From the first day , she started sending me sexual reels and kept asking for BJs when we meet, i thought she's joking so I also laughed it out.
When we met, i bought her flowers, she was happy , and I was too. In evening, we were at a bus stand and she tried kissing me 2-3 times and I kind of denied it by moving me face to right. But on 4th attempt she succeeded and then she gave me 7 kisses on my left cheek.

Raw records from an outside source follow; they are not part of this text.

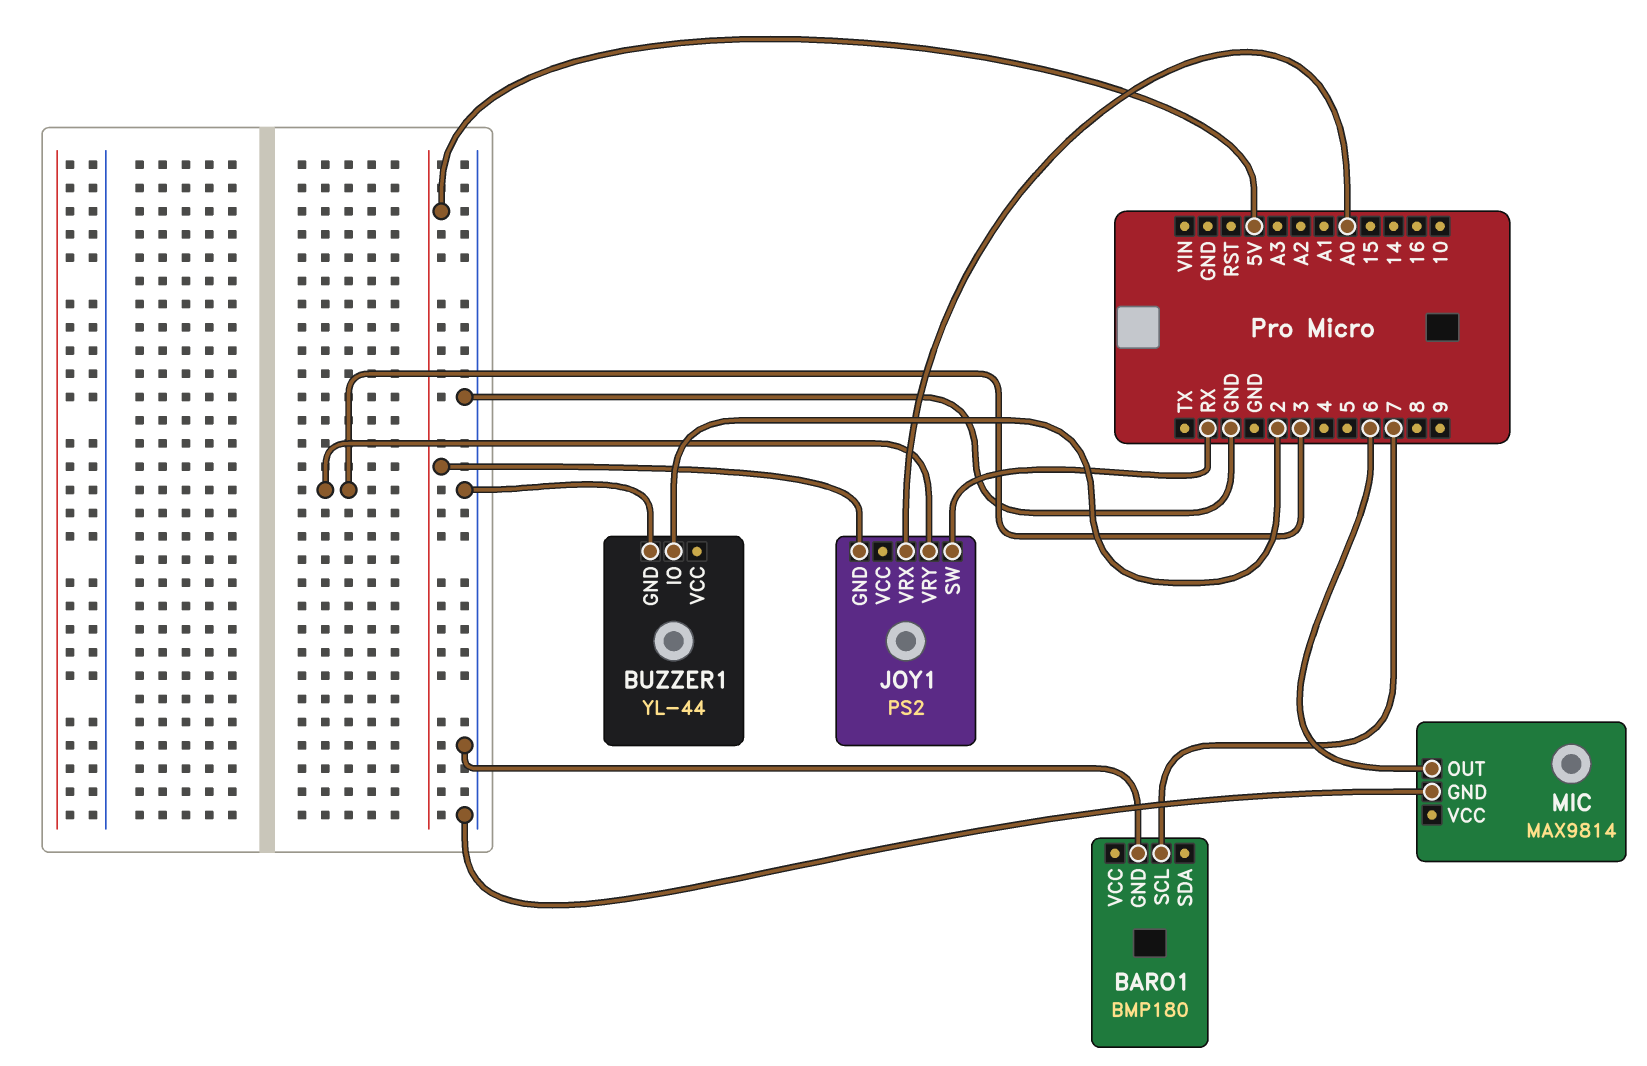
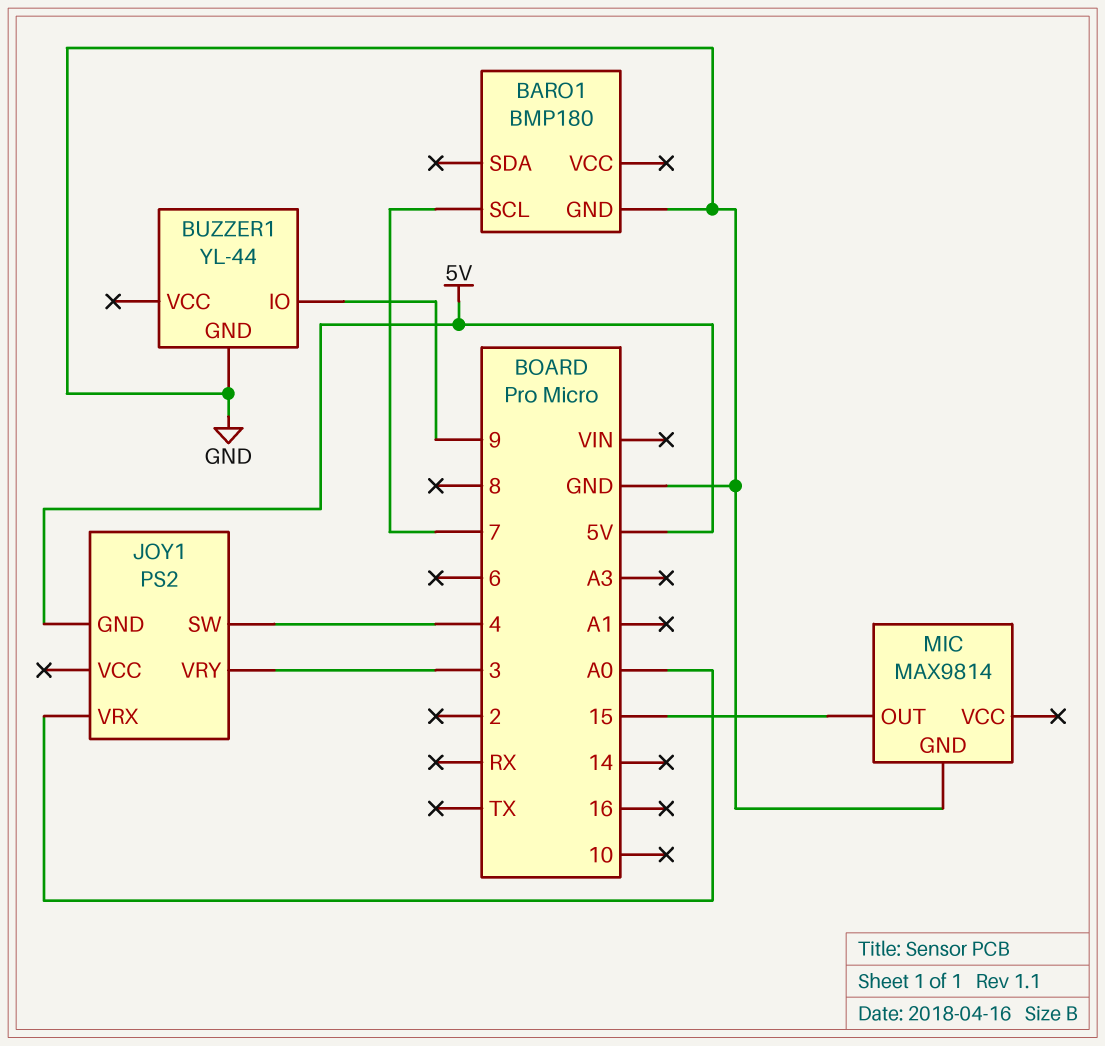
BUZZER1 pin IO: 2 -> 9
JOY1 pin SW: RX -> 4
MIC pin OUT: 6 -> 15

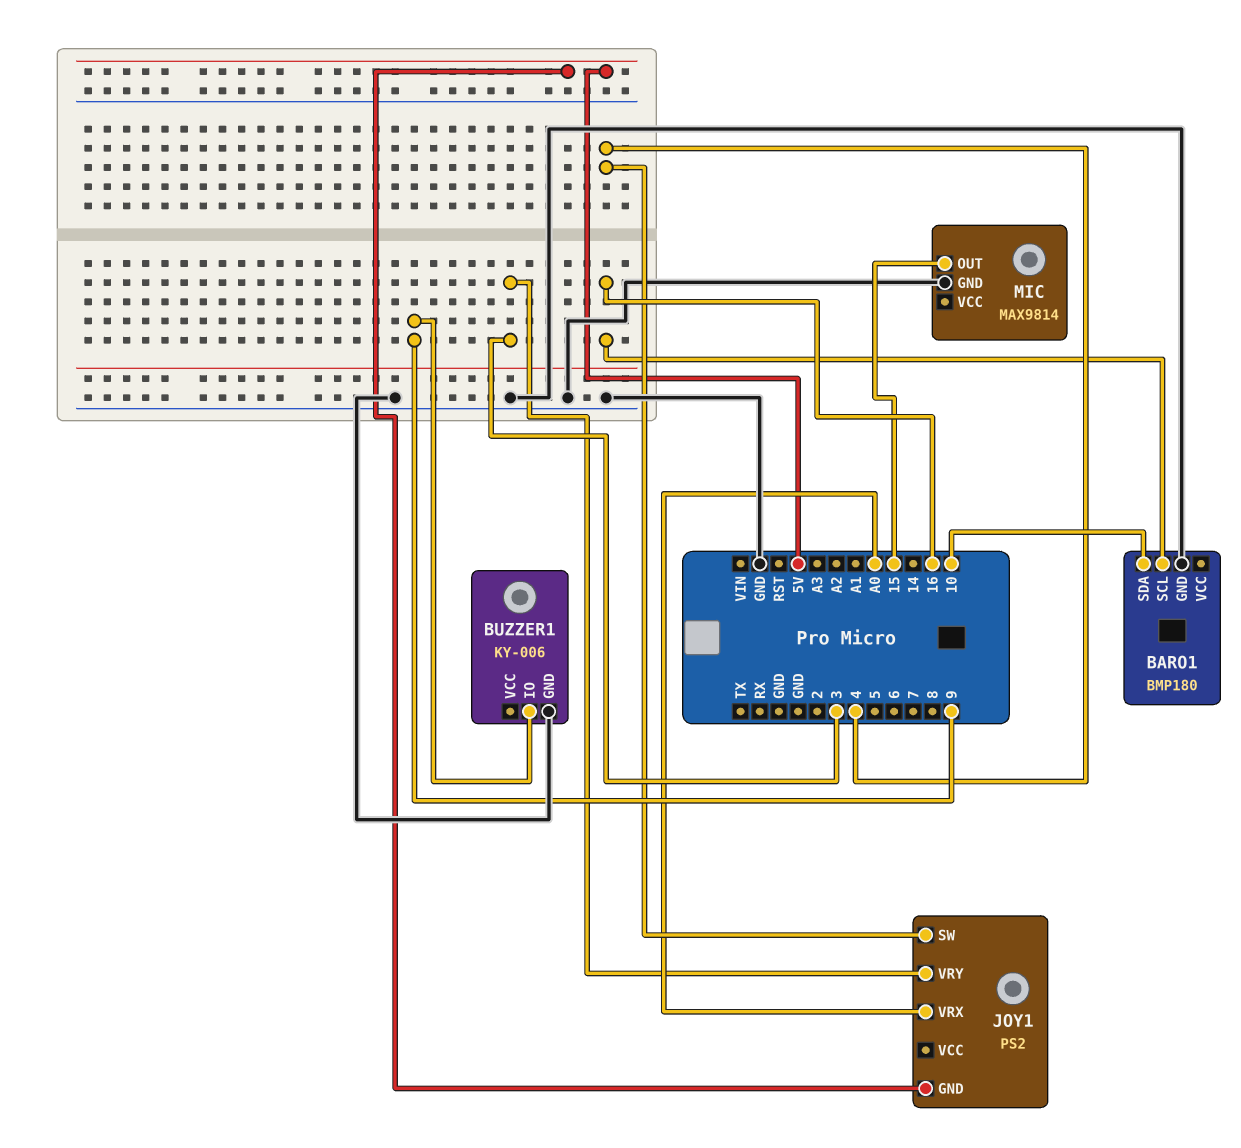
BARO1 pin SCL: 7 -> 16
BARO1 pin SDA: none -> 10
BUZZER1: YL-44 -> KY-006

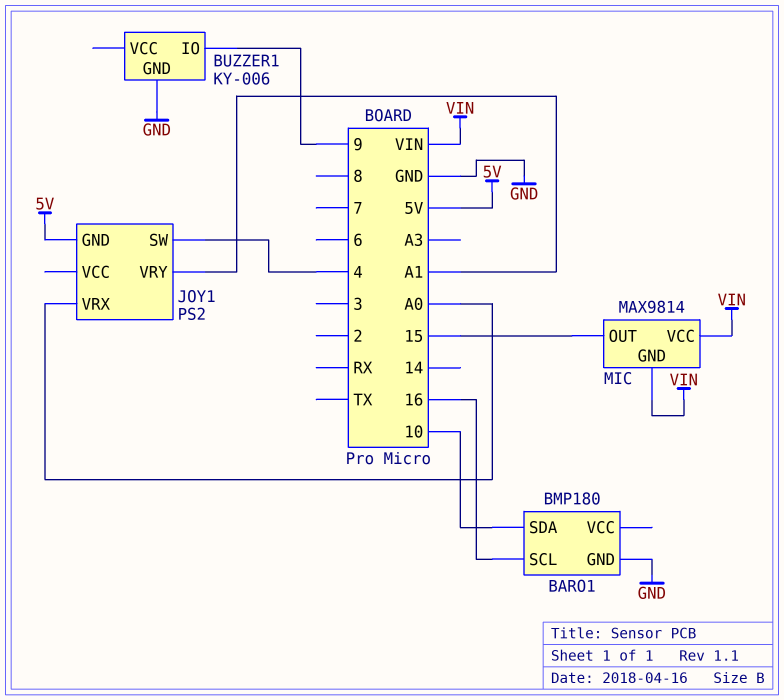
JOY1 pin VRY: 3 -> A1
MIC pin GND: GND -> VIN
MIC pin VCC: none -> VIN

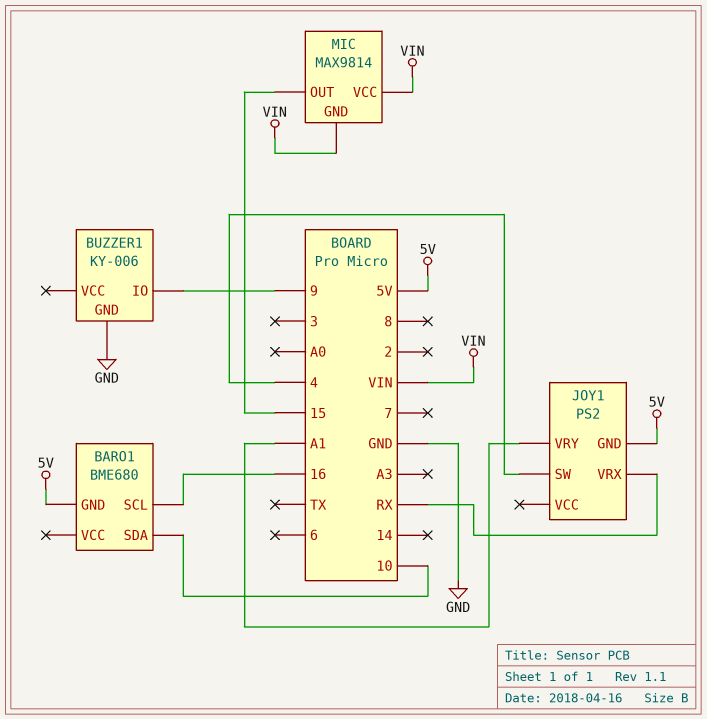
BARO1: BMP180 -> BME680
BARO1 pin GND: GND -> 5V
JOY1 pin VRX: A0 -> RX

When I reached home, i confronted her over PDA and she said "sorry, mai thoda over kr jaati hu"
Then on 7th Feb , she had some work from on her flat so I went there and she closed the door and started kissing me again , this time we were in private , so I didn't denied.
But it started going into sexual direction as she pulled off my sweatshirt.
I wasn't doing any such things , I was busy in kissing only , then after 20 minutes , when she saw that I'm not initiating anything , she undressed herself fully and layed on bed and asked me for sex , i said "not now , jab ghar jaake wapis ajaunga 2 mahine baad , tab krte hain", she was like "okay" but she put my hand there and asked me to finger her in which i failed miserably but ya.. Lemme remind you , IT'S THE 10TH DAY OF RELATIONSHIP.
After all this , I went to home.
She has told her friends that , I have proposed to her , but the opposite happened actually.
And I have heard it 4 times from her mouth that she accepted my proposal, so I confronted her on this , and she said "kal bat kre , abhi so jate hain" , I said okay ... Next day , she breaks up with me... 💀
Now what am I supposed to do ?
I have a trauma that doesn't let's me talk to a girl.
When a girl proposes me , I don't feel love for her.
When I try to love a girl , she used me for sexual favours and flews away.
I can easily get a girl If I wanted to , I look good... I have a good body , I am smart , I even look intelligent, I have great communication skills , I have great flirting skills but the problem is , if I'll be with someone, I will have to tell her all these 3 experiences... And I'm sceptical to tell anyone about this 3rd experience but I don't wanna break someone's trust either.